Stage 4: Common Mistakes¶

Mistake 1: Learning Rate Too High¶

Symptom: Loss oscillates wildly or explodes to NaN

Example:

Step 0: loss = 2.34
Step 1: loss = 5.67
Step 2: loss = 234.5
Step 3: loss = NaN

The fix: Reduce learning rate by 10x, use LR finder

Mistake 2: Learning Rate Too Low¶

Symptom: Loss decreases very slowly, training takes forever

Example:

Step 0: loss = 2.34
Step 1000: loss = 2.33
Step 2000: loss = 2.32
# At this rate, convergence will take years

The fix: Increase learning rate, use warmup + higher peak LR

Mistake 3: Forgetting Bias Correction in Adam¶

Wrong implementation:

m = beta1 * m + (1 - beta1) * g
v = beta2 * v + (1 - beta2) * g**2
param -= lr * m / (np.sqrt(v) + eps)  # No bias correction!

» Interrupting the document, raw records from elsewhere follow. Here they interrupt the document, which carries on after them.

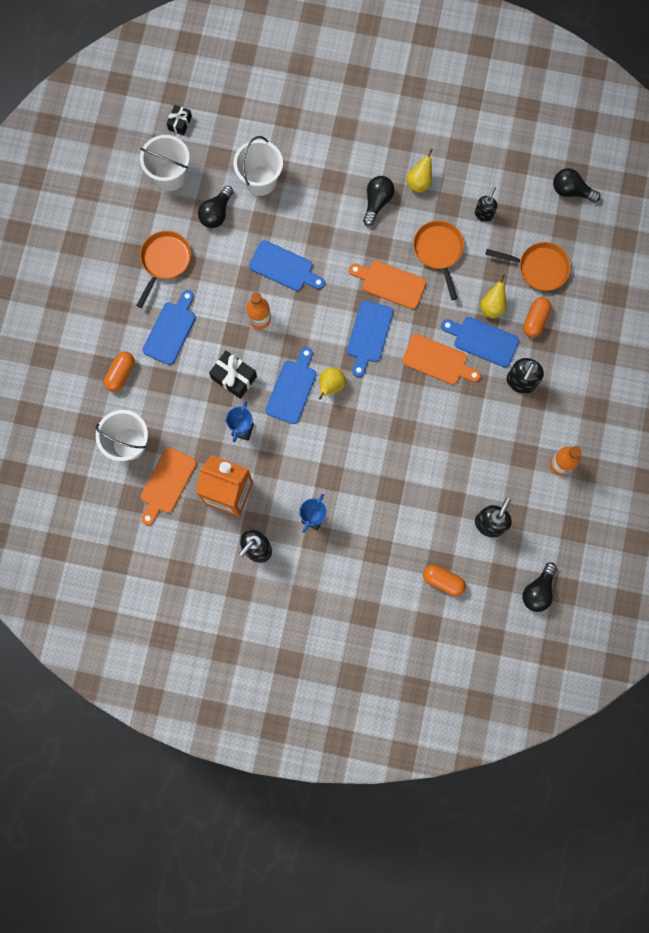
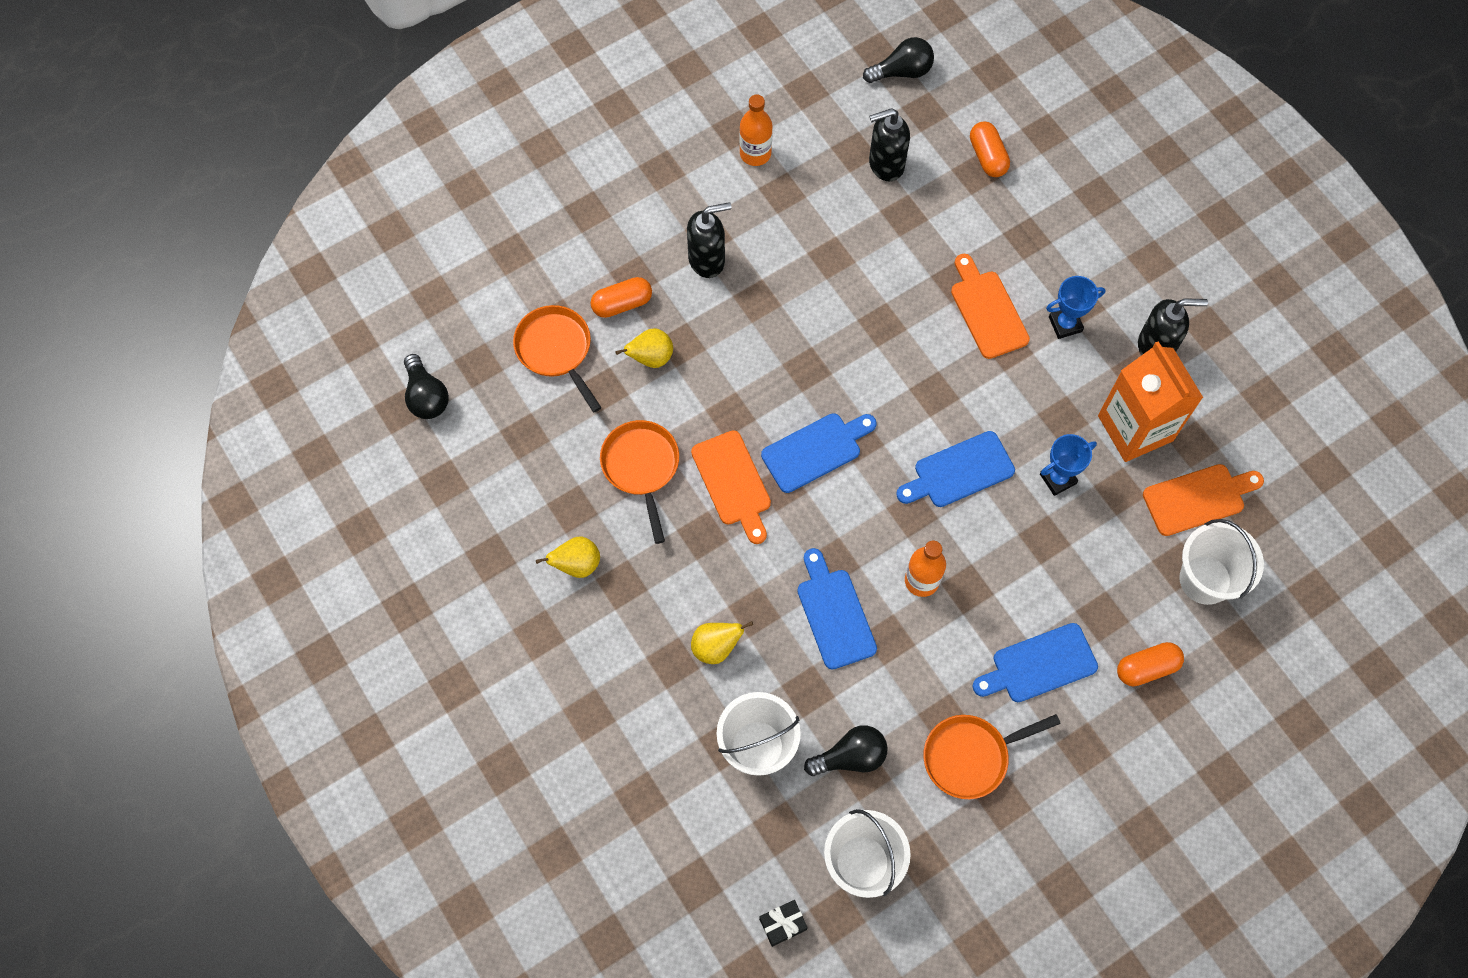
camera: 135 degrees left, 10 degrees down
(234, 377) = (1014, 543): black gift -> none
(331, 386) = (913, 436): yellow pear -> yellow pear (716, 647)
(377, 202) = (649, 587): black light bulb -> none
(438, 251) = (641, 467): orange pan -> orange pan turned 135 degrees clockwise
(438, 361) = (769, 357): orange cutting board -> orange cutting board (987, 310)
(482, 340) = (700, 334): blue cutting board -> none
(484, 214) = (547, 460): black soap dispenser -> none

Problem: Early steps have heavily biased estimates (initialized at 0).

The fix: Apply bias correction

m_hat = m / (1 - beta1**t)
v_hat = v / (1 - beta2**t)
param -= lr * m_hat / (np.sqrt(v_hat) + eps)

Mistake 4: Not Scaling Learning Rate with Batch Size¶

Symptom: Different batch sizes give very different results

The intuition: Larger batches = more accurate gradients = can take larger steps.

The fix: Linear scaling rule

# Base LR for batch_size 32
base_lr = 0.001
base_batch_size = 32

# Scaled LR for larger batch
actual_batch_size = 256
lr = base_lr * (actual_batch_size / base_batch_size)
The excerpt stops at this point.